ただ、安愚楽牧場に好意的な情報の発信源のほとんどは広告・宣伝絡み、もしくは、安愚楽牧場に実際に投資している人たちのコメントでした。すなわち、好意的な情報の多くは、明らかにポジショントークだったわけです。

そして、それには私も薄々気づいてはおり、好意的な情報に心地よく浸るも、そこには若干の後ろめたさも感じてはおりました。

そんな中、「26年間無事故(配当等の遅延等なし)」という客観的な情報を見つけたときは、宝物を発見した気分にもなり、大いに勇気づけられました。
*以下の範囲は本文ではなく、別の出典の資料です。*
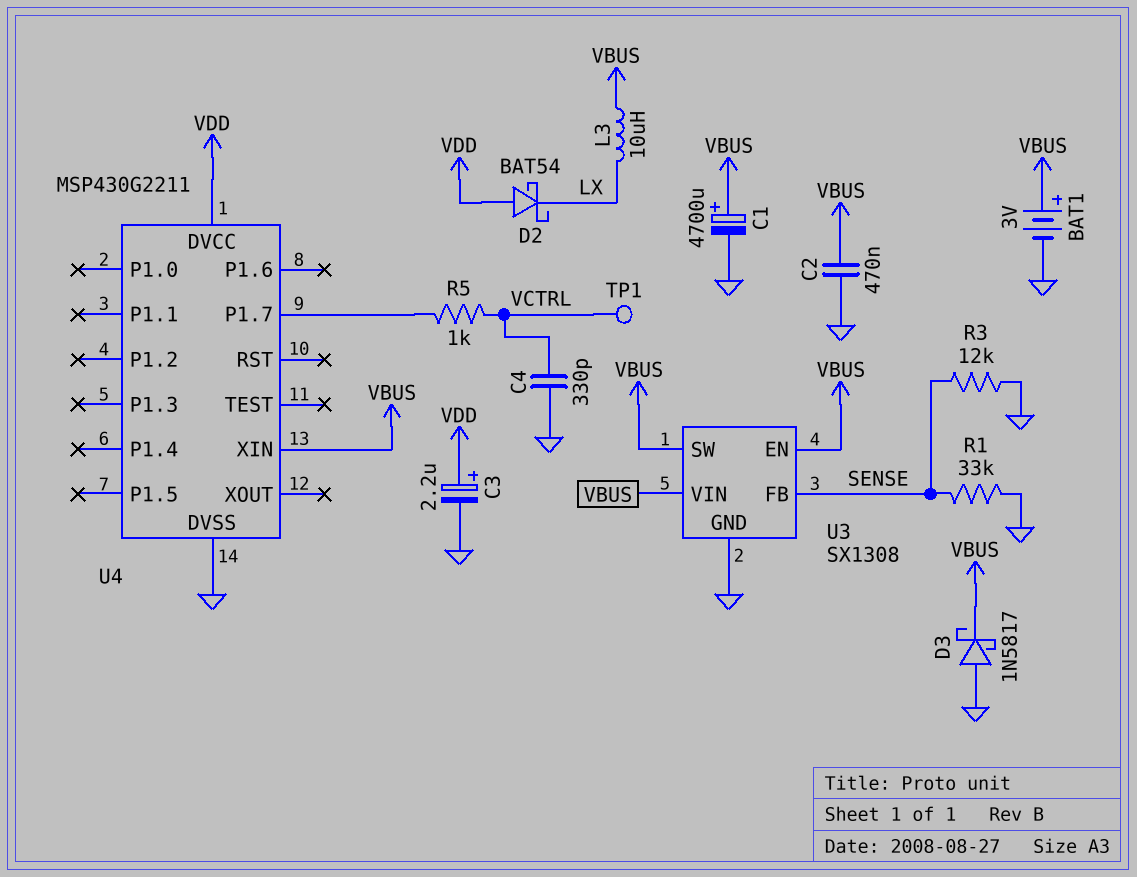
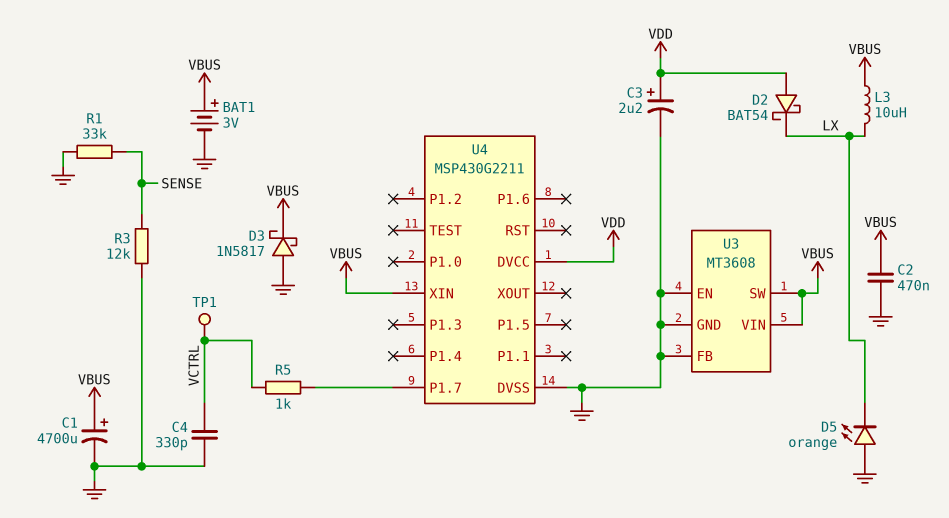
D5: none -> LED orange (A GND, K LX)
U3: SX1308 -> MT3608
U3 pin EN: VBUS -> GND
U3 pin FB: SENSE -> GND

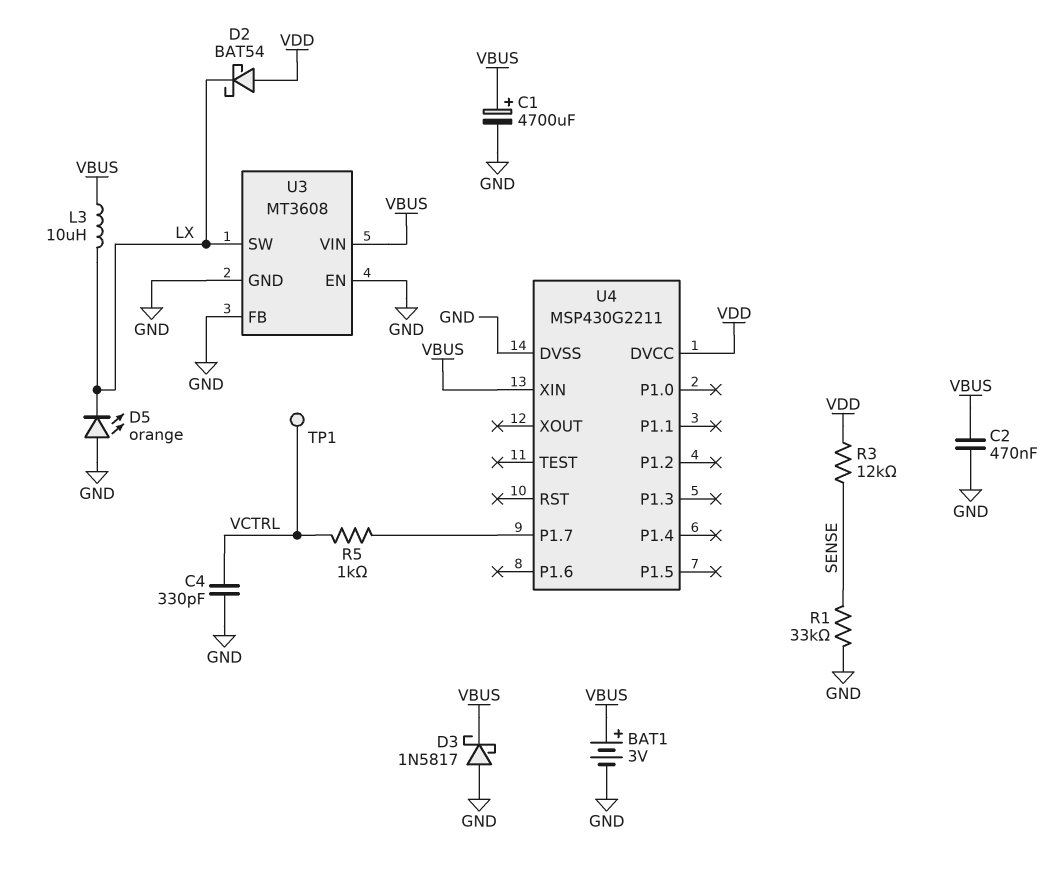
C3: 2.2uF (plus VDD, minus GND) -> none
R3: 12k (GND, SENSE) -> 12k (SENSE, VDD)
U3 pin SW: VBUS -> LX

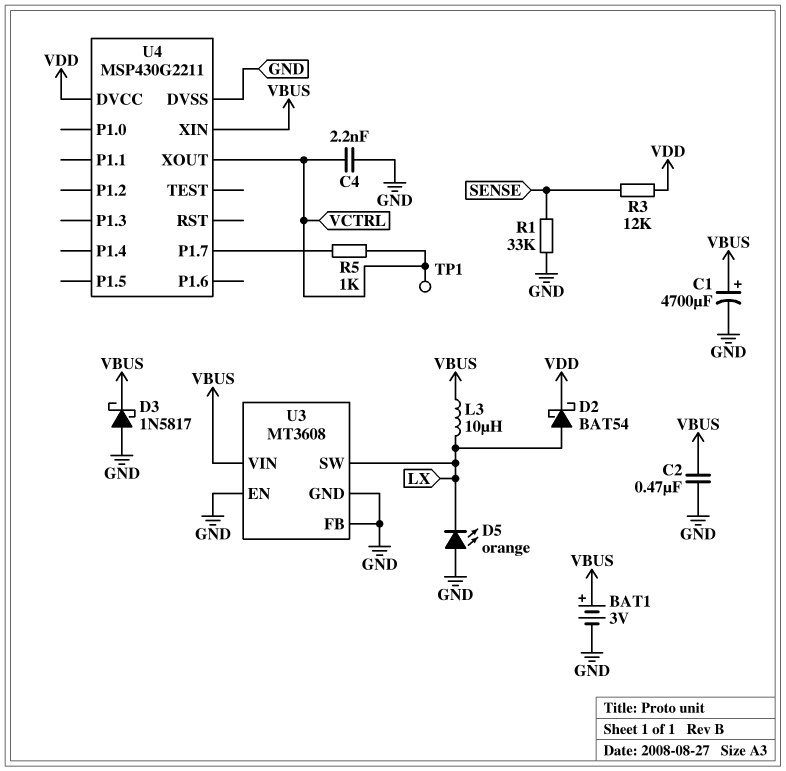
C4: 330pF (GND, VCTRL) -> 2.2nF (GND, VCTRL)
D2: schottky BAT54 (A VDD, K LX) -> schottky BAT54 (A LX, K VDD)
U4 pin XOUT: none -> VCTRL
そして、安愚楽牧場は和牛オーナー制度「最大手」という、客観的情報にも大いに勇気づけられました。

また、すでに多くの和牛オーナー制度が破綻していたことには、「多くの和牛オーナー制度が淘汰されてきた中、今、安愚楽牧場が生き残っているということは、きちんとしたところだという証しだ」と、好意的に解釈するのでした。

さらに言えば、某有名マネー雑誌に広告が掲載されていたことには、「大手メディアの独自情報網を使って、相当厳密に調査しているはずだ」と、都合よく判断しました(実際のところは不明)。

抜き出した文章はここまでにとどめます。